KUALA LUMPUR, Oct 4 — Enforcement of the constitutional amendment prohibiting the political defection of elected representatives will begin tomorrow, said Datuk Seri Wan Junaidi Tuanku Jaafar.
The minister in the Prime Minister’s Department (Parliament and Law) said Yang di-Pertuan Agong has agreed to this enforcement date for the previously gazetted amendment.
“His Majesty the Yang di-Pertuan Agong has approved the effective date of the Constitution Act (Amendment) (No. 3) 2022 for October 5, 2022 in accordance with Section 1(2) and Section 1(3) of Act A1663.
“After this, any MP who changes party will fall (under this law)," he told reporters in a press conference at the Parliament building here today.
As for the states, Wan Junaidi said the prime minister will issue a circular which orders all states to have streamlined laws using the amendments which have been enacted at the federal level.
“Although Nordin Salleh’s case review decision has been overturned, the effect is still there.
“We don’t want one state to have this pattern and another state to have another patten and that’s why the prime minister will send a circular to all states to ensure the law is streamlined,” he said.

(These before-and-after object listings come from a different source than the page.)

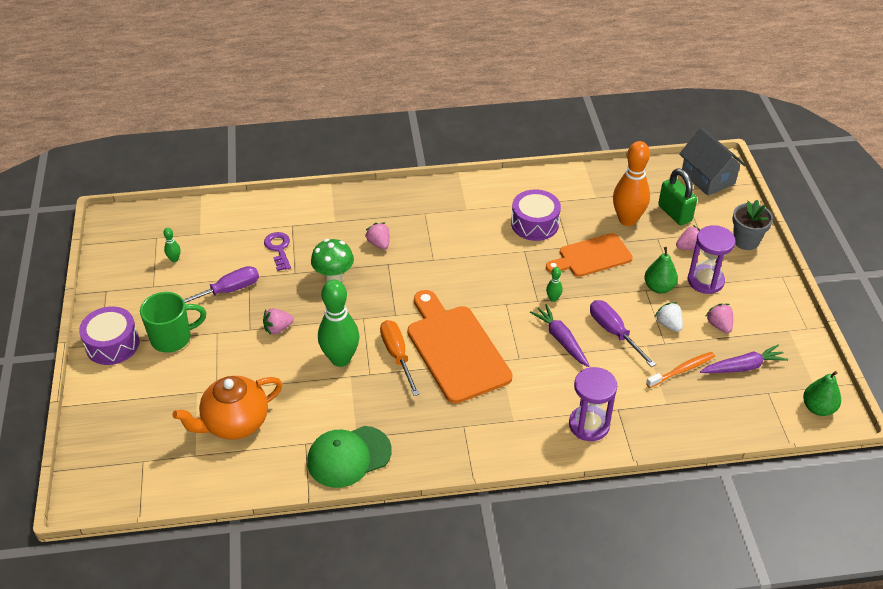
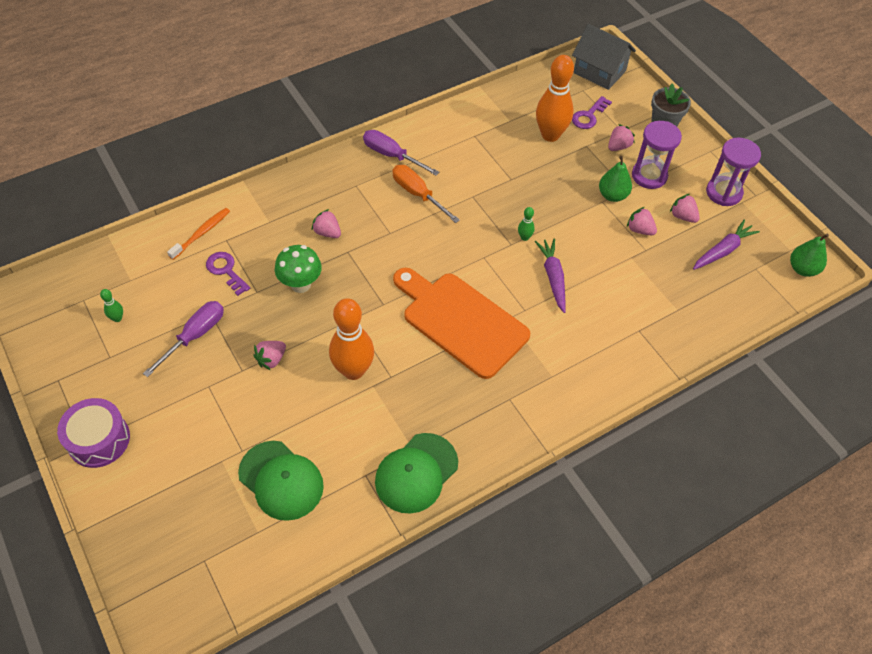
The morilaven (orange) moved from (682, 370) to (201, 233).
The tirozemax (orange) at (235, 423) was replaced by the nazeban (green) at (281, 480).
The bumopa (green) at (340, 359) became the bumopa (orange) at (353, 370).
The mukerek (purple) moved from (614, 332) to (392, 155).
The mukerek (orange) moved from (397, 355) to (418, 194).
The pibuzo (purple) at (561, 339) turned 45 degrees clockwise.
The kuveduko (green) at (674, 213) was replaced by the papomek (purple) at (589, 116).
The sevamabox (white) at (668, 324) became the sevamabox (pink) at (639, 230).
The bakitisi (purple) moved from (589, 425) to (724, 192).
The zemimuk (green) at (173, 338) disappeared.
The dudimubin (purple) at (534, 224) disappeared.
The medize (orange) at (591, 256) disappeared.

Informally named the anti-party hopping law, the amendment was mooted as a bipartisan response to the so-called “Sheraton Move” of 2020, when political defections caused the collapse of the Pakatan Harapan government.
The collapse led to Perikatan Nasional coming to power unelected before the coalition was itself forced to yield last year to the Barisan Nasional that was voted out in the 14th general election.
The law was also part of the memorandum of understanding signed between Prime Minister Datuk Seri Ismail Sabri Yaakob and the PH coalition.
Specifically, it is an amendment of the Federal Constitution, which includes the addition of Article 49A (pertaining to members of Parliament) and a change to the Eighth Schedule (pertaining to state assemblymen).
The new amendments will cause MPs and state assemblymen to lose their seats if they switch parties, or if they join one after being elected as an independent.
There are three exceptions, however, namely the dissolution or cancellation of the registration of the politician’s party; the expulsion of the politician from his party; or the politician resigning from his party upon becoming Speaker of the Dewan Rakyat or his respective state assembly.